Acaba o çok yaşlı kadına nine, hanımnine veya haminne demiyorlardı da neden Kadini diyorlardı? Bazıları da kısaltarak telaffuz ediyor: “Kadin!” diyordu. Ne demekti Kadin? Kadın demek miydi? Kadim demek miydi? “Yaşlı kadın…” demek istiyorlardı da zamanla Kadim ve Kadın sözcüklerini birbirlerinde eriterek Kadin diye bir isim ya da sıfat mı türetmişlerdi? Bu konuyu onlara sorduğumda cevap alamamıştım. Babama sorduğumda:
“Belki Kadim demek istemişlerdir. Belki de Kadın… Nerden bileyim, kızım!” demişti.
“Kadim ne demek?” diye sorduğumda da bir başlayış başlamıştı ki unutamam!”
“Dinle bakalım! Madem sordun… Öyle bir öğreteyim ki bir daha asla unutama!” demişti.
“Kıdem, ezeli olmak, başlangıcı olamamak, varlığının üzerinden uzun zaman geçmek, anlamında kullanılan, Allah’ın varlığının başlangıcın olmadığını, var olmak için kimseye ihtiyaç duymadığını belirten bir sıfattır.”
Şimdi ben ikinci sıfattayım. Allah’ın Kıdem sıfatını öğrenmeye ve onun hakkında yazmaya çalışmaktayım. Hemen hemen öğrendiğim her sözcükte emeği olan babama müteşekkirim. O benim konuşan lügatim, ayaklı kütüphanem… Bugün bir şeyler yazabiliyorsam, onun yüzündendir. Kelime haznemin artmasında, bilgi dağarcığımın gelişmesinde, anlatım tarzımın güzelleşmesinde baş rolü oynayan odur. Buhara asıllı bir İstanbul çocuğudur. Altı yaşında ayrılmış olmasına rağmen İstanbul ağzıyla konuşmaktan vazgeçmemiş, Antalyalılardan etkilenmemiştir. Hitabet yönü veciz ve çok güçlüdür. Darbımesellerle, esprili bir tarzda konuşur ve yazar.
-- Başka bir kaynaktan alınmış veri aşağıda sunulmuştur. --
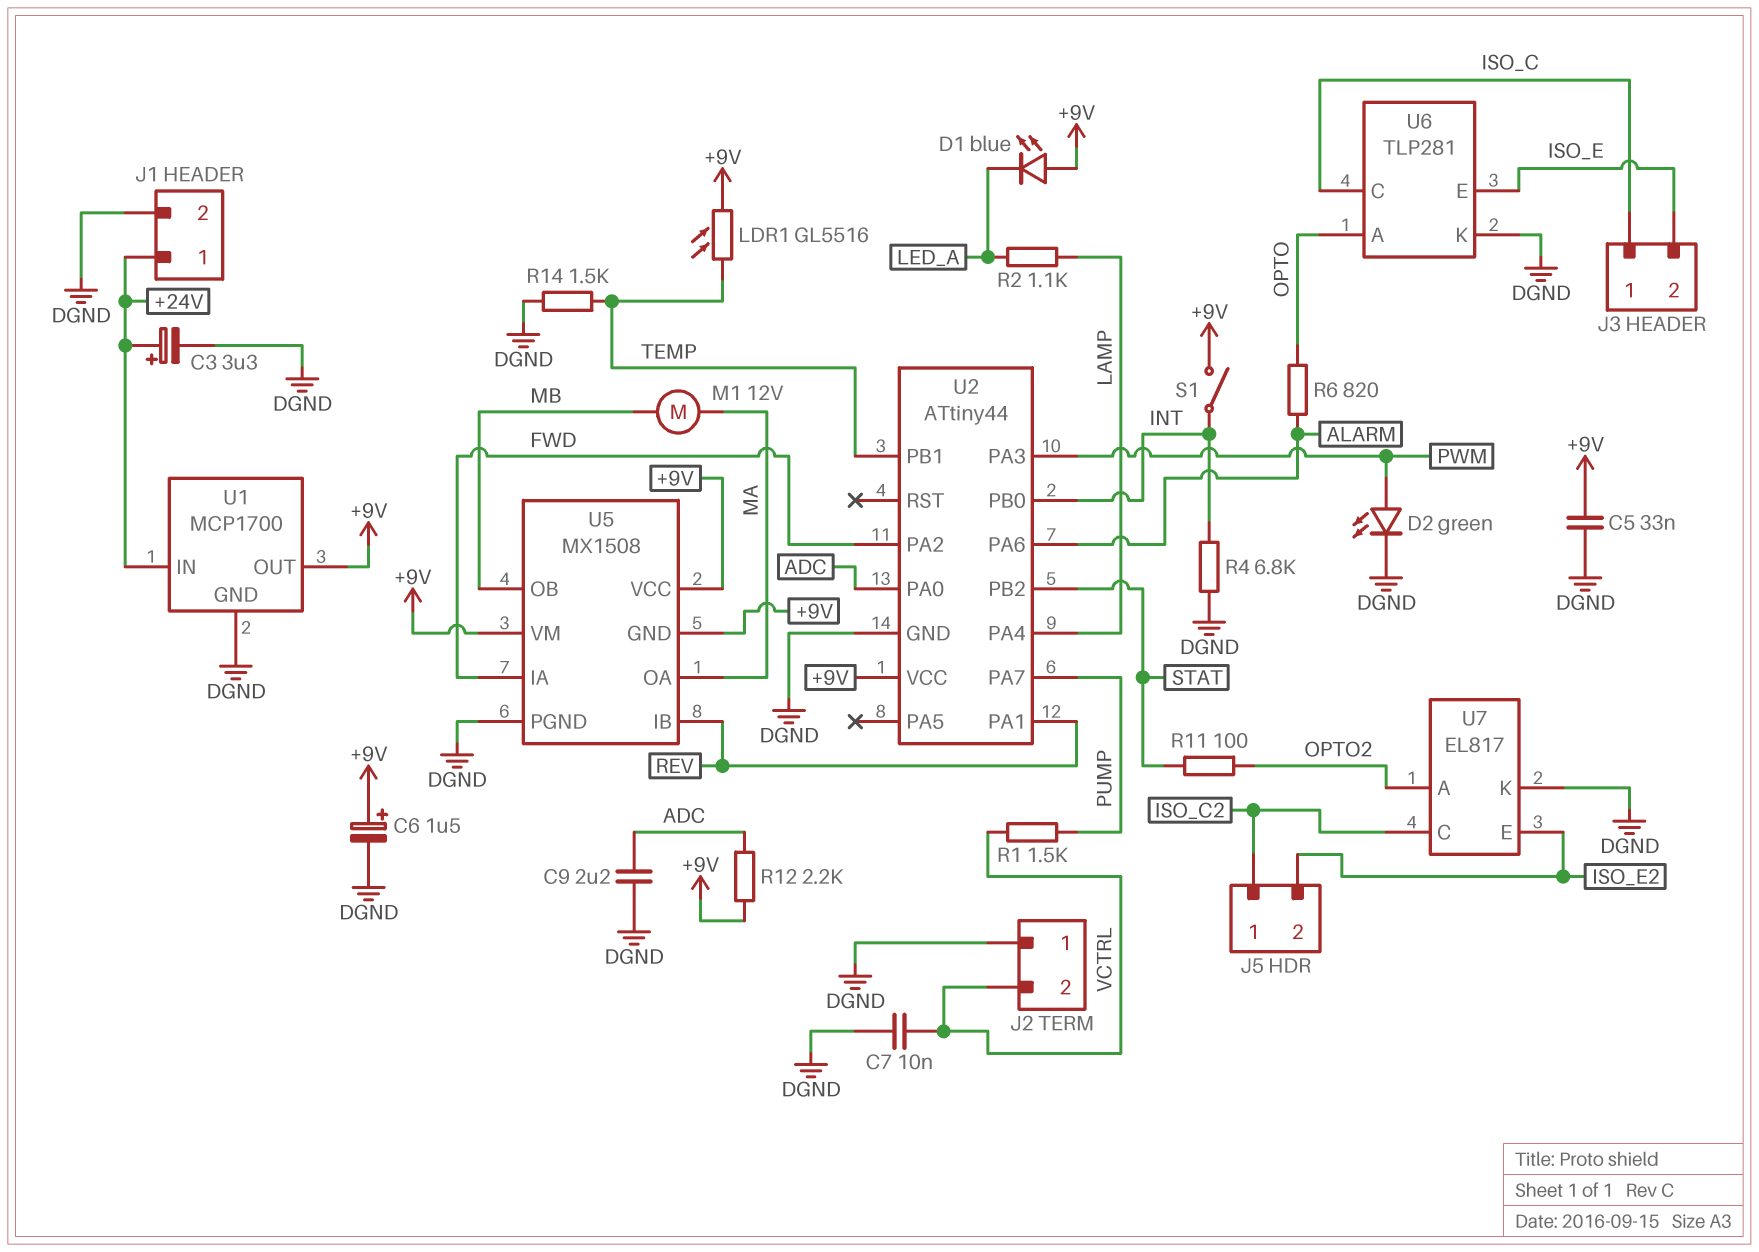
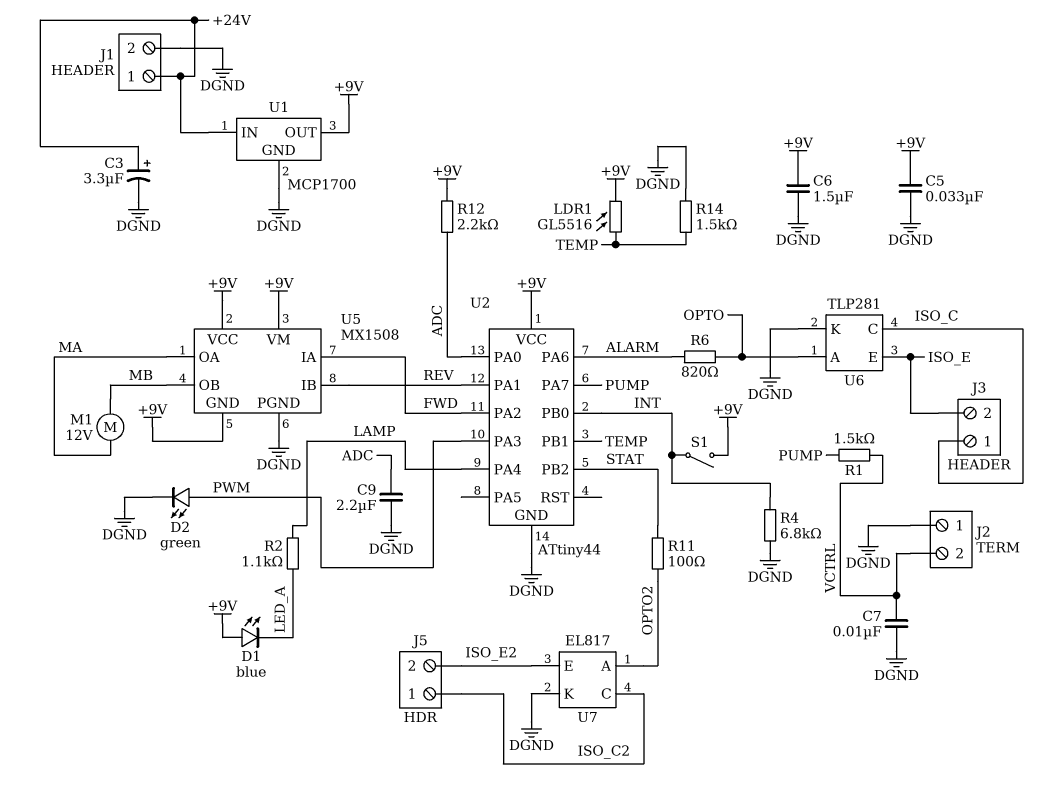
C6: 1.5uF (plus +9V, minus DGND) -> 1.5uF (+9V, DGND)

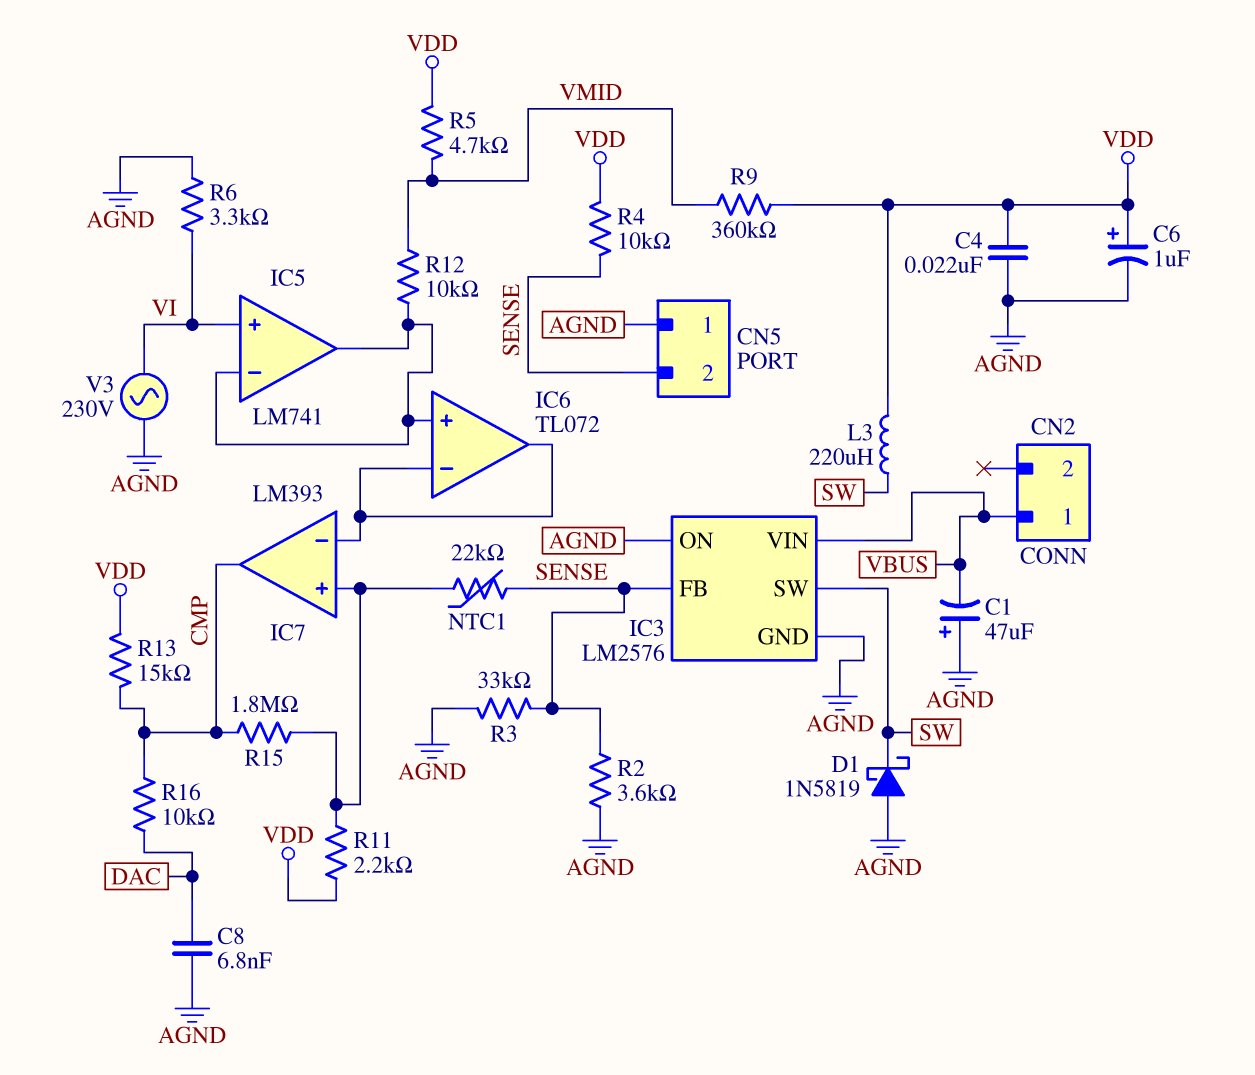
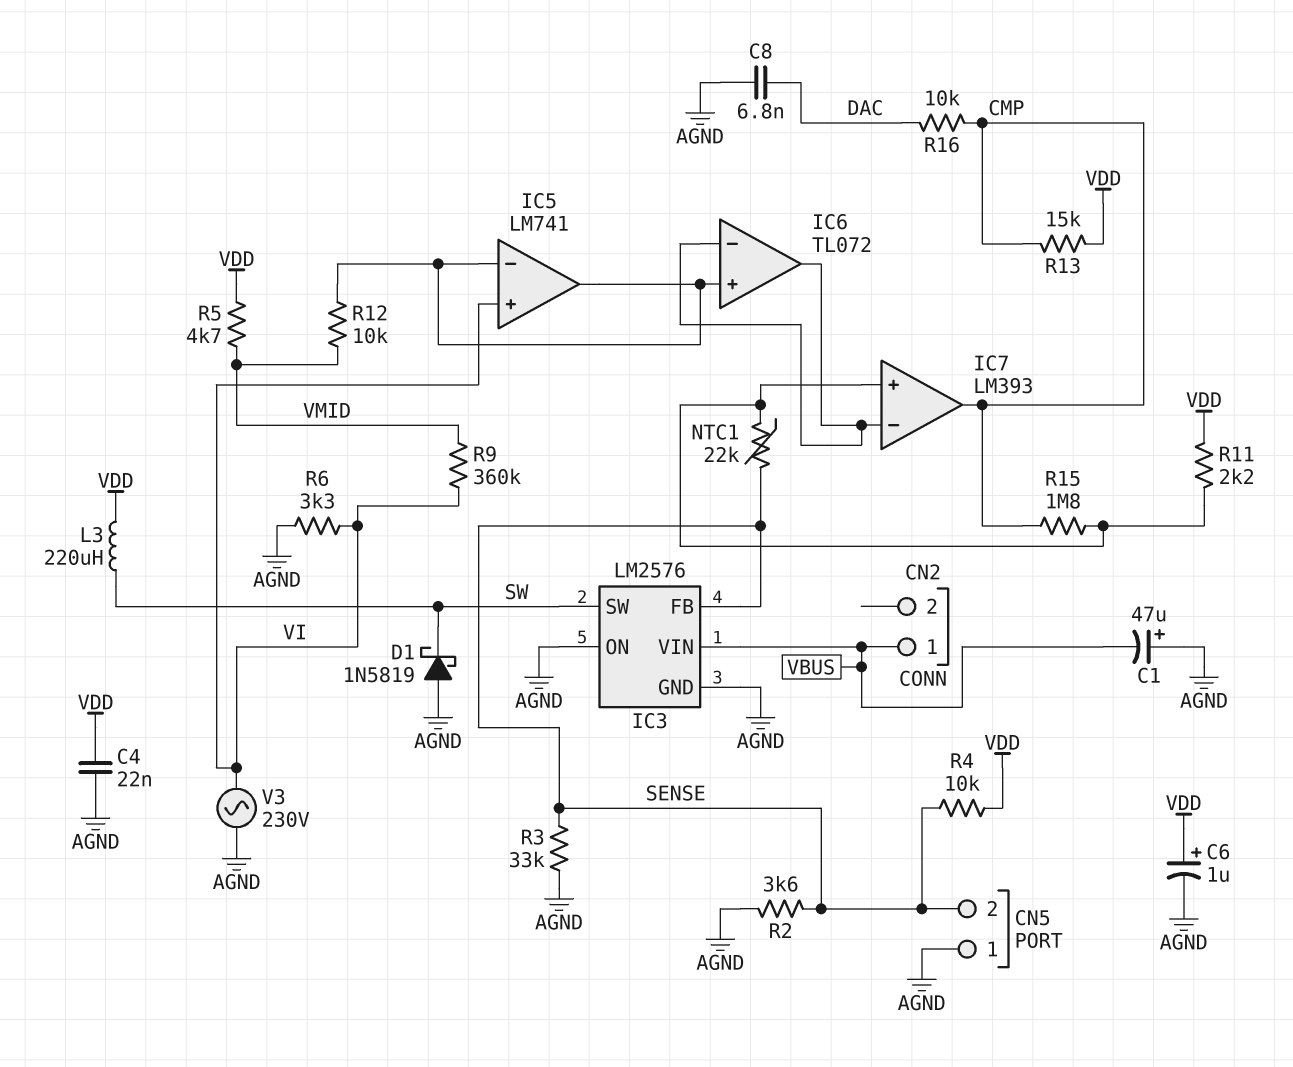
R9: 360k (VDD, VMID) -> 360k (VI, VMID)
Şimdi, hemen hemen hiçbir sözcüğü anlamakta güçlük çekmiyorum. Allah’ın isimleri de beni bazı zaman dilimlerine götürüyor ve bana bazı olayları ve kişileri anımsatıyor. Çünkü ben o sözcükleri veya benzerlerini bir zamanlar, bir yerlerde, bir sebeple ilk kez duymuş, anlamı üzerinde düşünmüşüm ve hafızama otomatikman nakşedilmiş. İşte ben babama sevdalı ve O Nakkaş’a ölesiye aşığım!..
Kıdem sıfatı mı? Çok kolay… El Evvel’in tıpkısı…
Kadîm veya Kadâme, evveli olmayan demektir. Sonradan meydana gelene hâdis veya hudûs denir. Kıdem sıfatı, ancak Allah’a ait olabilir. O’ndan başka ne varsa hâdistir ve yaratıktır. Bunun için Kıdem, İlah anlamına da gelir ve Uluhiyetin temel vasfı kabul edilir.
Bir varlığın diğerine göre zaman bakımından önceliğinin, yani eskiliğinin ifadesidir ve Kur’an’da yaratıklar için kullanılmıştır. Allah’ın ezeli varlığıyla beraber hiçbir şey olmadığını belirtmek için El Evvel sıfatının yeterli olduğu da düşünülebilir.